Se fino ad oggi il sogno più ambito di ogni persona era quello di trovare un benedetto posto di lavoro, dopo aver letto i dati della Uil (che sono veritieri, e non pessimistici) forse sarebbe il caso di dirottare su un qualcosa di più sicuro. Nel senso stretto del termine, però. E cioè: va bene un’occupazione, ma che non sia pericolosa.
“Aumentano i morti sul lavoro in provincia di Viterbo – apre così Giancarlo Turchetti, segretario generale del sindacato – Il capoluogo si piazza al quattordicesimo posto a livello nazionale, in base all’indice di incidenza sugli occupati. Che passa dal 35.5 del 2014 al 62.1 del 2015. Il più alto mai registrato dal 2010”.

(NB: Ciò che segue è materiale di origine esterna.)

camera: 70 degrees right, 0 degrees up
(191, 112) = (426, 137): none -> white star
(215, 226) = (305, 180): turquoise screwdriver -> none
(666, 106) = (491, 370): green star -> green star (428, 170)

I dati provengono dall’Inail (Istituto nazionale assicurazione infortuni sul lavoro) e, scorporandoli, si comprende bene una sola cosa: nel viterbese si registra la più alta incidenza di morti sul lavoro degli ultimi sei anni. Punto.

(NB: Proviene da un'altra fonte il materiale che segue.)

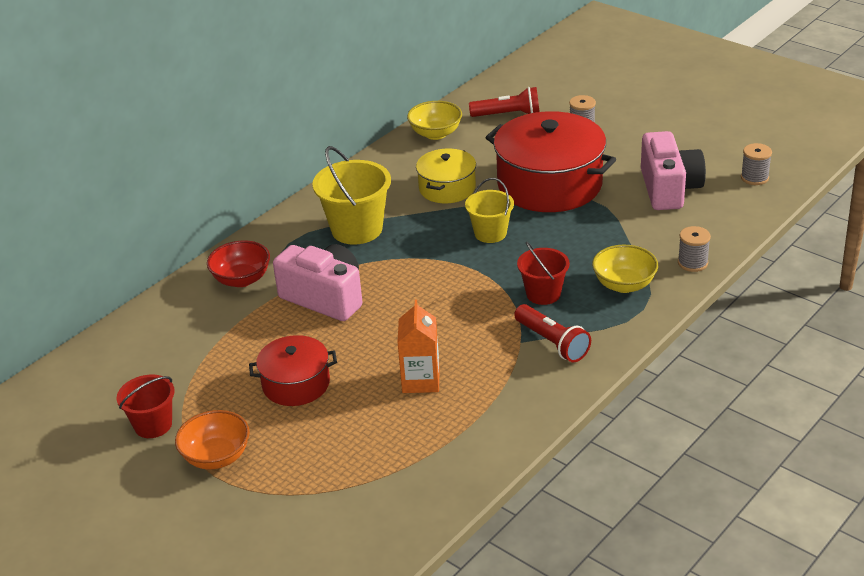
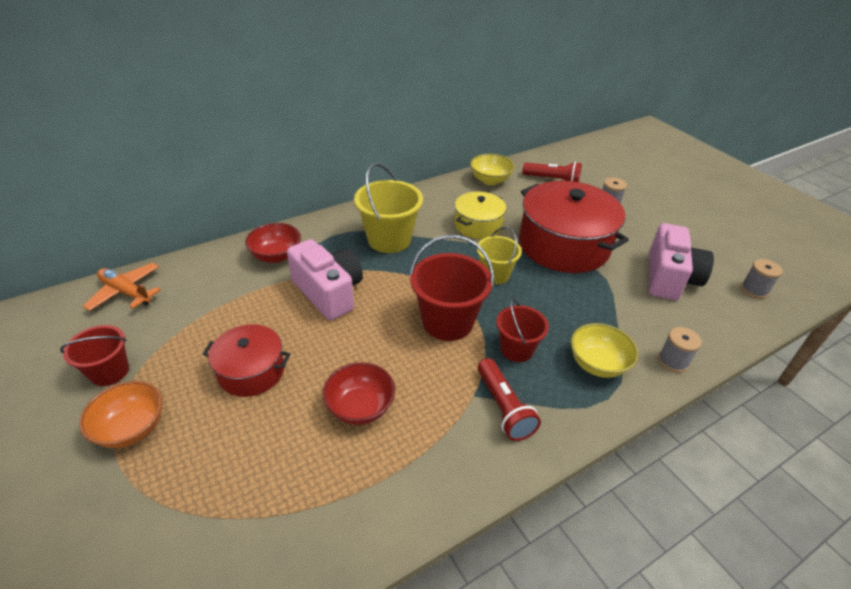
camera: 15 degrees right, 5 degrees up
(103, 358) = (126, 292): none -> orange plane
(421, 380) = (360, 407): orange carton -> red bowl
(464, 289) = (447, 322): none -> red bucket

Scendiamo più a fondo. “Nella Tuscia – prosegue Turchetti – cala il numero degli occupati, passati dai 116mila del 2012 ai 112mila dell’anno appena trascorso, ma nonostante ciò aumentano i morti”.

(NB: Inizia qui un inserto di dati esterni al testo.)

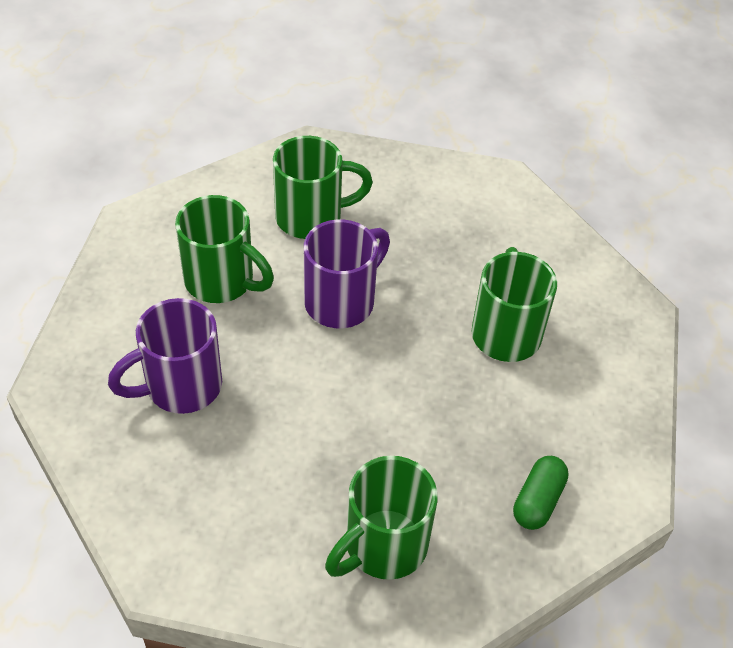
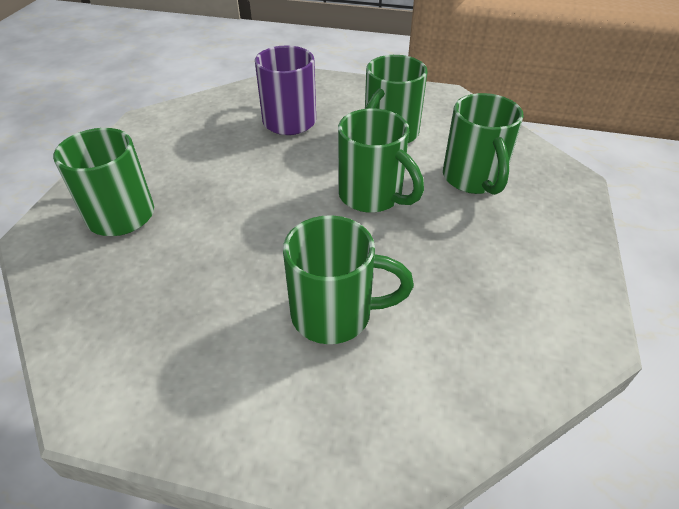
camera: 95 degrees right, 5 degrees down
(342, 301) = (372, 196): purple mug -> green mug
(538, 501) = (120, 320): green capsule -> none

Lo scorso 30 ottobre erano già sette, qui in provincia. A livello nazionale invece le vittime da gennaio a ottobre sono state 729, vale a dire 101 decessi in più rispetto al 2014.
Il tristissimo primato tocca alla Lombardia, con 108 unità. Seguono la Campania (73), la Toscana (65), il Lazio (62), l’Emilia Romagna (62), il Veneto (59), la Sicilia (53), il Piemonte (52), la Puglia (47), le Marche (24), l’Abruzzo (21), l’Umbria (20), il Trentino Alto Adige (17), la Calabria e la Liguria (14), la Sardegna (11), il Molise e il Friuli Venezia Giulia (10) e la Basilicata (9).
“Tra i settori più colpiti – ancora Turchetti – quello delle costruzioni, che conta 98 vittime. Le fasce di età più a rischio sono invece quelle dei quarantenni e cinquantenni”.
Un quarto dei decessi totali riguarda gli stranieri. A livello provinciale, infine, è Roma a guidare la classifica con 37 morti bianche. Seguita da Milano (32), Napoli (28), Bari (23), Brescia (20) e Torino (19).
Le cause? Dove vanno ricercate? “Un mercato del lavoro sempre più precario e violento – chiude Turchetti – dove a volte si muore per portare a casa quanto basta per tirare avanti con un carico di incertezze: un mercato del lavoro ingiusto che non riguarda più soltanto il futuro dei propri figli, ma la stessa sopravvivenza quotidiana”.